Anche alcuni rappresentanti della Croce Rossa e dell’Unione Europea ieri hanno partecipato all’incontro. Amadou Traore – rappresentante diplomatico per l’Unione Europea in Swaziland – ha assicurato che il futuro del paese è una delle maggiori preoccupazioni di Bruxelles. E ha ricordato che lo scorso giugno fu proprio l’Unione Europea a condannare la morte di un giovane attivista che era stato arrestato durante una manifestazione solo perché indossava una maglietta con il simbolo di un movimento che lotta per la democrazia. Le autorità dello Swaziland hanno sempre sostenuto che il ragazzo si era impiccato in carcere in seguito all’arresto. L’Unione Europea aveva chiesto che fosse condotta un’inchiesta ufficiale sul caso e il governo aveva accettato, promettendo di rendere pubblici i risultati alla fine di giugno. Da allora non si è saputo più niente.
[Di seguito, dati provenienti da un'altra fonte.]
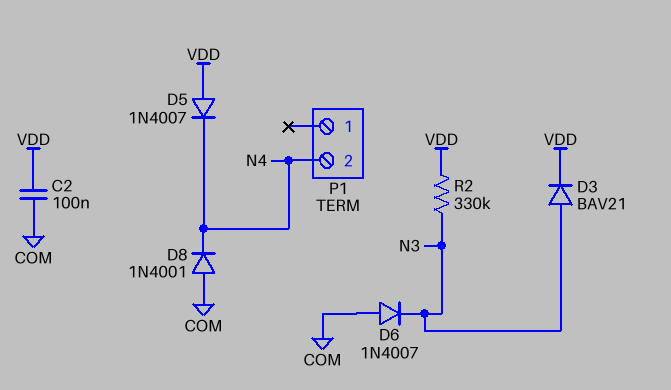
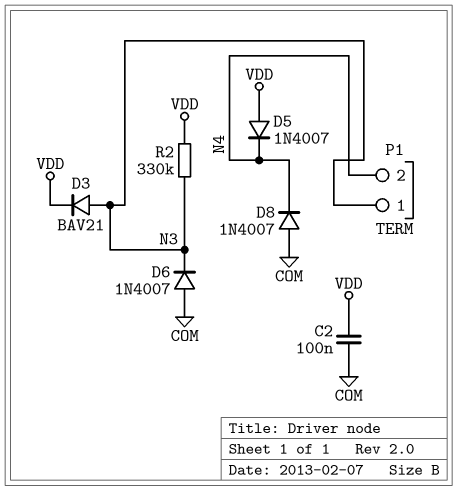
D8: diode 1N4001 (A COM, K N4) -> diode 1N4007 (A COM, K N4)
P1 pin 1: none -> N3

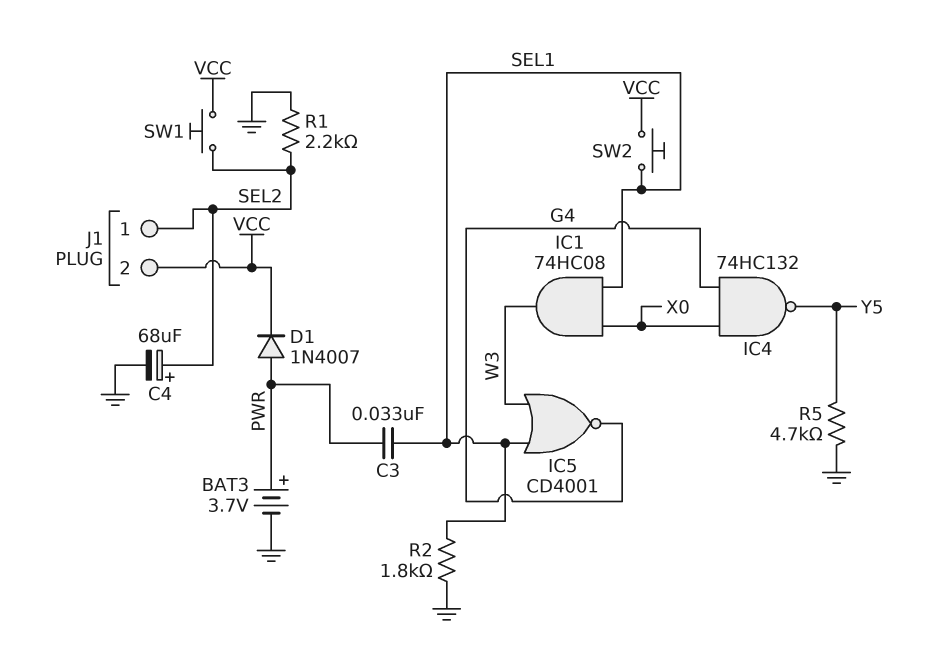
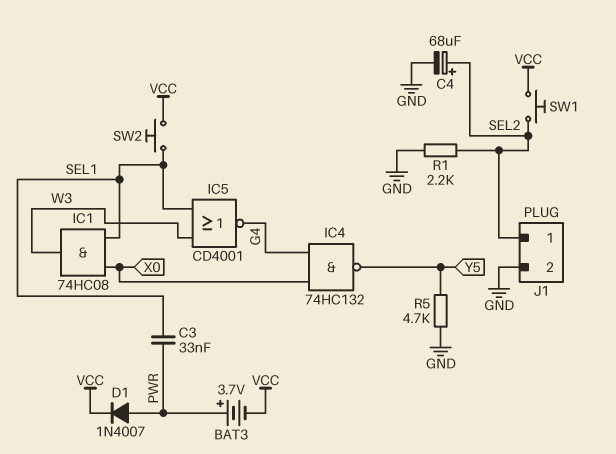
BAT3: 3.7V (plus PWR, minus GND) -> 3.7V (plus PWR, minus VCC)
J1 pin 2: VCC -> GND
R2: 1.8k (GND, SEL1) -> none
L’ambasciatore norvegese Hildan ha paragonato l’impegno per lo Swaziland a quello che la Norvegia garantì durante la lotta contro l’apertheid in Sudafrica. Ma ha anche aggiunto che per il momento il governo norvegese non sta considerando la possibilità di adottare delle sanzioni, e che cercherà prima di tutto di ottenere l’apertura di un dialogo tra governo e opposizione.
Mswati III prese il potere nel 1986 – a soli diciott’anni – quattro anni dopo la morte del padre Sobhuza II. Nel 2006 ha concesso l’introduzione di una Costituzione che prevede il Parlamento ma gli affida un potere esclusivamente consultivo e vieta i partiti politici. Anche criticare il re costituisce un reato. Le forze di sicurezza sono state accusate di avere ucciso molti oppositori del regime. Al momento due attivisti sono in carcere con l’accusa di avere orchestrato una serie di attentati, ma molti osservatori internazionali sostengono che le esplosioni sono state solo una messa in scena della polizia per incastrarli.
La settimana scorsa la stampa sudafricana aveva dato molto risalto alla notizia del cinematografico tradimento della sua dodicesima moglie, la 22enne Nothambo Dube. La regina si travestiva da soldato e raggiungeva il suo amante in un hotel a pochi chilometri dal palazzo reale. Lui, Ndumiso Mamba, amico d’infanzia del sovrano e ministro della Giustizia del regno dello Swaziland, è stato costretto alle dimissioni. A scoprire la relazione clandestina sono stati i servizi segreti del re che hanno seguito la regina durante un periodo di assenza del marito, in viaggio a Taiwan. Giovedì l’annuncio del primo ministro Sibusiso Dlamini: «Abbiamo parlato e il ministro della Giustizia ha subito presentato le dimissioni». Ora rischia anche di essere espulso dal regno, mentre la regina potrebbe essere costretta a tornare a vivere con i genitori. Entrambi inoltre potrebbero essere costretti a offrire come risarcimento una mandria di mucche. Poco tempo fa anche uno speaker del Parlamento era stato costretto alle dimissioni per avere avuto una relazione con un’altra delle mogli di Mswati.